There are a few issues that seem to be arising more often. They include provider concerns of patient consumption of alcohol, and the view by some providers that HCV reinfection is likely because of past substance use. What we are finding however, is that if these provider concerns are about the efficacy of HCV medication and treatment uptake, then they are nothing more than rhetoric being used to hide stigma. Research shows alcohol does not significantly affect the success of HCV medication (e.g. Harvoni, Sovaldi, Zepateir) at curing hepatitis C, nor is HCV reinfection among substance users as high as previously thought.
A research study published in the Journal of Hepatology followed a cohort of treatment successful participants over a seven-year span from Sweden. The study showed the reinfection rate of HCV was 11%, and linked primarily with the occurrence of relapse. This means reinfection can be addressed by focusing on relapse prevention. When given adequate funding syringe exchange sites and universal access to harm reduction education increases the overall health outcomes of HCV-positive persons with substance use concerns.

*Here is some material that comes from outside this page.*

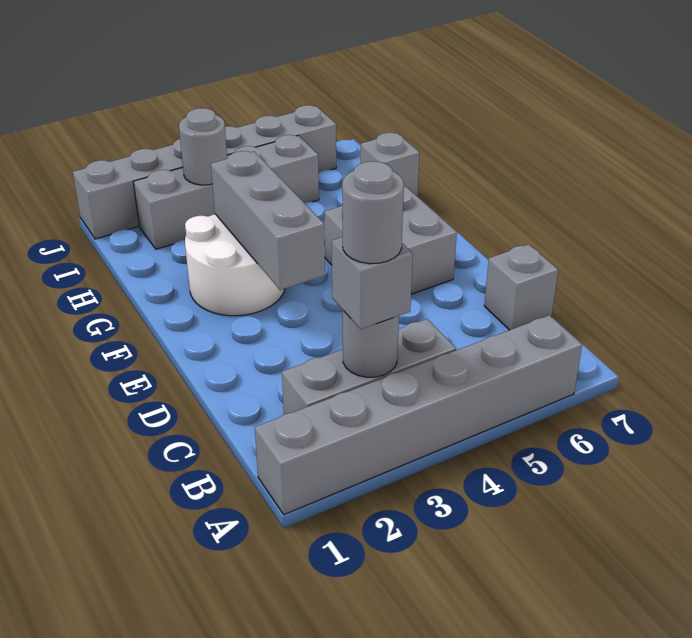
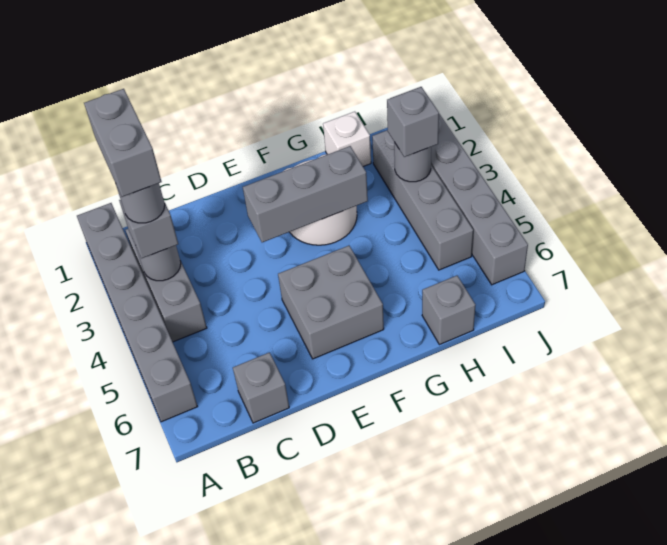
none -> grey brick B2:B3 level 5
none -> white brick H1 level 1
none -> grey brick I3 level 3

The more social determinants of health a patient is affected by (low income and education, race/ethnicity, health literacy) the more challenging improving their health will be. These patients are faced with navigating more barriers than others, and are likely to be experiencing all of this with less help and higher levels of anxiety and uncertainty.
Although policy changes can improve the linkage to care services of affected populations, and their overall health outcomes, exclusively doing so will push marginalized groups further to the fringes of health care by ignoring their diversity of health care needs. HCV-positive persons with substance use concerns operate within a delicate space when accessing health care. Successfully addressing the growing HCV epidemic means being acutely aware of this.
I am worried that an often reported problem HCV-positive persons with substance use concerns experience in accessing health care is going unaddressed. Cultural sensitivity is hard to measure and improve because it is rooted not in broken policy, but in the opinions and perceptions of people. No matter how well we improve over health outcomes through policy change, until we collectively view HCV-positive persons with substance use concerns as human beings who demand respect and are eager to improve their lives and health, instead of saying through body langue and subtleties they are more work than they are worth, we will continue seeing increases in HCV incidence and poor health outcomes.
Matthew Zielske currently works as a HIV/HCV special populations prevention specialist at an HIV services organization. He utilizes a harm reduction model in his work with the substance use population focusing pointedly on persons who inject drugs. He is currently conducting research on health literacy and hepatitis C for his master's thesis in communications.